La presenza di Fidia nel mercato internazionale segue le evoluzioni sociali e demografiche: l’apertura di una filiale in Russia è il segnale del miglioramento delle aspettative di vita in quell’area dopo la catastrofe sociale degli anni ’90, mentre il calo del prezzo del petrolio ha tagliato le gambe allo sviluppo del Kazakistan giudicato fino al 2014 da molti, tra cui Fidia, molto promettente. In questi ultimi tempi si va rafforzando la tradizionale presenza nel mercato dell’est Europa, con l’apertura a breve di una filiale in Polonia – «dove sta crescendo la sensibilità nei confronti dei medicinali» racconta Pizzocaro –, e oltreoceano, con lo “sbarco” imminente in Canada.

Nonostante l’internazionalizzazione, Fidia «mantiene ad Abano il cuore pulsante» sottolinea Carlo Pizzocaro. È qui che vengono preparati i prodotti a base di acido ialuronico che rappresentano il 65% della produzione della multinazionale e di cui Fidia è leader globale con 4,5 milioni di siringhe vendute nel mondo, il 23-24% dei volumi complessivi. Ma se la cura dei nostri arti scricchiolanti rimane il core business, altri settori si aprono all’orizzonte. Proprio quest’anno Fidia ha acquisito la seconda azienda italiana di oftalmologia, la marchigiana Sooft che propone una serie di prodotti per la salute degli occhi.
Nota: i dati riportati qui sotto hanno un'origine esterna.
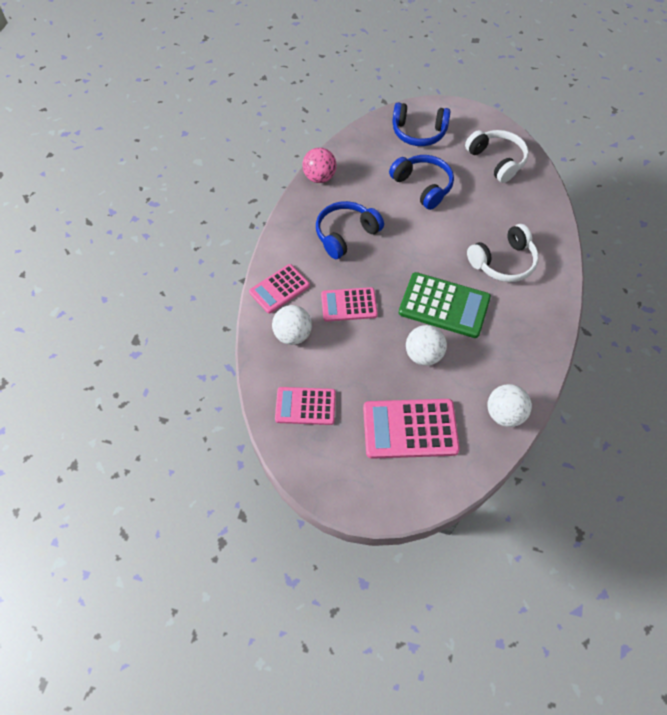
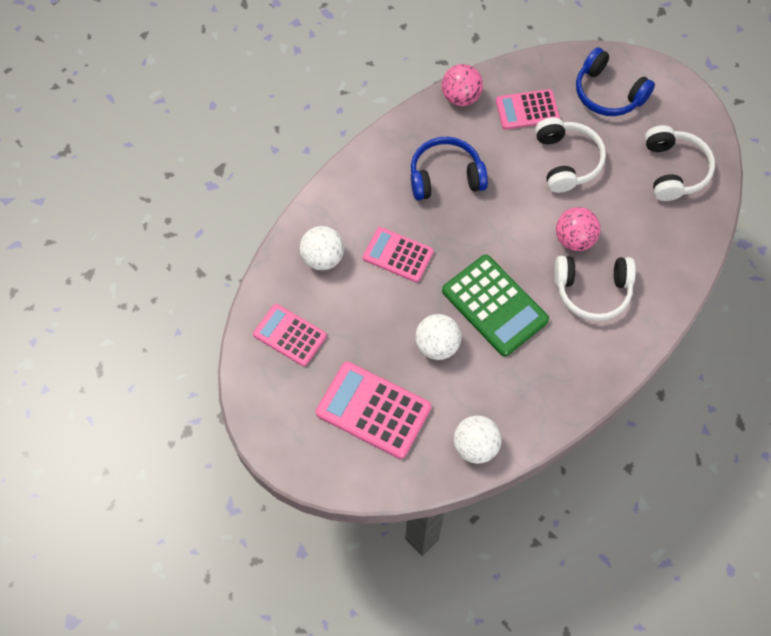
camera: 30 degrees right, 5 degrees up
(279, 289) = (340, 203): pink calculator -> pink calculator (527, 110)
(422, 186) = (566, 161): blue headphones -> white headphones
(465, 234) = (574, 239): none -> pink ball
Guardando al futuro, una promettente sperimentazione è in corso all’Istituto Clinico Humanitas di Milano per l’utilizzo dell’acido ialuronico per il trattamento del tumore alla vescica. Si tratta di un investimento ragguardevole, 30 milioni in 3 anni, e il prodotto viene elaborato nei laboratori di Abano dove lavorano 80 tra tecnici e ricercatori.